Muncitor is simply Romanian for a worker, and this is a piece about work and how we behave in a work situation.
It is the creation of Romanian director Ioana Paun, made with the collaboration of a number of others and of the audience. It sets out, she says, to tackle "the meaning of domination and power abuse in a hybrid performance that mixes live art and sociological experiment" and is described as participatory theatre in which each night's audience will change what happens.
This makes it another of those difficult pieces to write about because the audience needs to come to it freshly without knowing too much about it and because, if it truly is as described, the performance I see could be very different from any other.
After booking, each member of the audience is asked to complete a short questionnaire that asks some basic questions about age, gender, highest educational qualification, job and what they feel about themselves in certain situations. This might help the production team in selecting ten people who are called out by name from the waiting audience to enter the workplace where the "experiment" is carried out.
It begins with a voice telling us that we have no value until someone either buys or sells us, and, through the evening as the performance proceeds, economic and employment statistics are frequently presented: average earnings in different countries, minimum wages, income differentials and the proportion of goods—souvenirs for the 2012 Olympics, for instance, that are made by sweated labour.
Meanwhile we watch or take part in the daily routine of a manufacturing unit with manager, supervisors and workers, the spectators watching through the windows of the workroom and offices of Maria Pites's set and hearing what is going on through three different sound channels on headphones (sound by Giorgio Cadamuro).
It takes the first forty minutes of the two-hour performance (no interval) for each of the participants to be given their instructions by the "Voice" in overall charge (heard by those viewing), a repetitious forty minutes that were beginning to get boring—the person next to me was already working through texts on his mobile phone.

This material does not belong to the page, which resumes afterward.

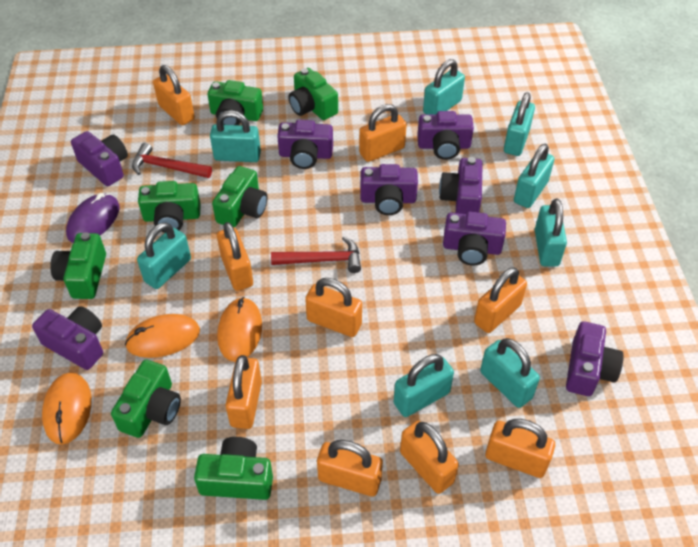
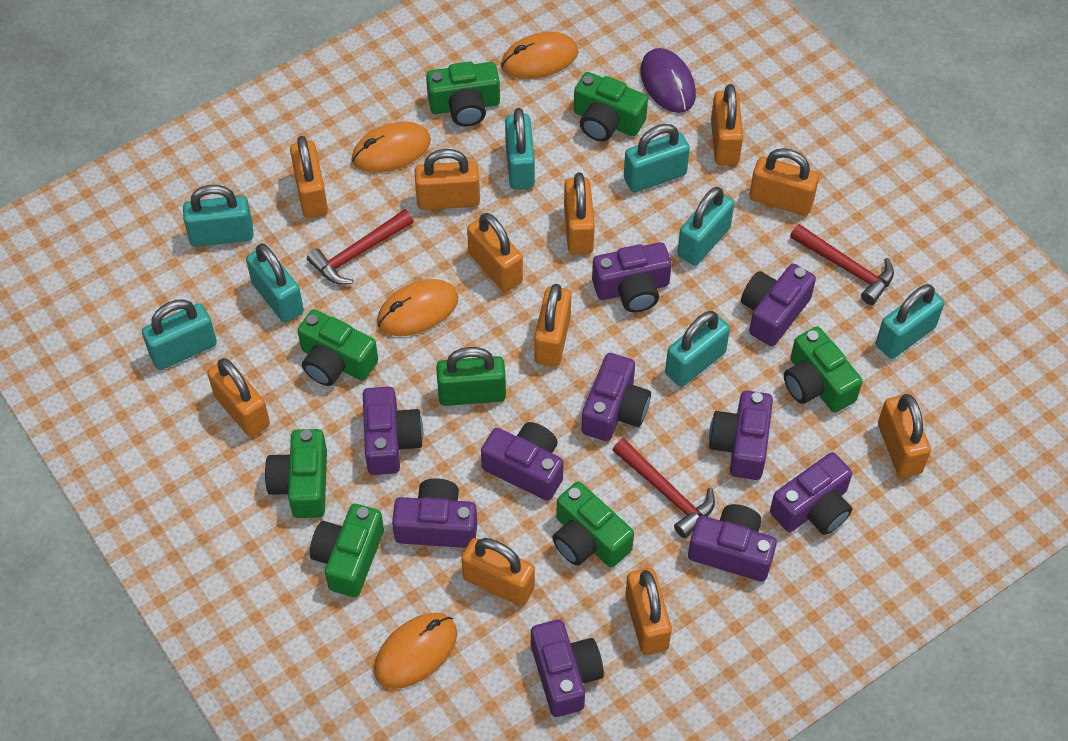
green padlock: 0 -> 1
orange mouse: 3 -> 4
orange padlock: 9 -> 11
purple camera: 8 -> 10
red hammer: 2 -> 3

Perhaps that induced tedium was intended to create an audience equivalent to doing a routine job. With roles assigned and work begun the performances shares some of that strange fascination that comes from watching other people at work. Nothing of much importance seemed to be happening, but you did go on watching with more attention. Strangely, when something interesting seemed to develop in the worker's conversation, it was frequently drowned out by a loud music track—not music for the workers or as sound effects but something to add excitement like a film score.
I began with a somewhat restricted view but one that allowed me to see all three parts of the set, and through the performance the audience moves to three different viewpoints, each giving a different perspective, especially when largely limited to the manager's office.
The workers I watched were not keen to wear their work outfits as instructed and before the shift ended were staging a strike, though I'm not sure why or what about or who initiated it. There were a few laughs and elements that were decidedly bizarre. I am dubious of its value as an experiment, if indeed it is intended to be a real one, and as entertainment; if I am going to watch workers I think I would prefer to do it in more dramatic context. This isn't a patch on the work of Wesker or Storey but it is not trying to do the same thing.
As for the audience influencing the show: from my place on the outside I had no influence whatever. I also have to be somewhat dubious as to how much of what was going on inside the set was generated by audience members. Some certainly seemed to be actors and since they were told while having a telephone conversation that no-one else could hear them when they were being broadcast to all those outside, I strongly suspect they may all have been actors, for to broadcast what you say in private would seem to be an improper exposure.
Stretching the bounds of theatre one can only approve of, but while intending to be participatory this seem to miss that essential of theatre a rapport between performer and audience. It may be live art, but if we are going to go outside the normal theatrical relationship there are much more interesting things out there—including the Theatre Royal's current En Route.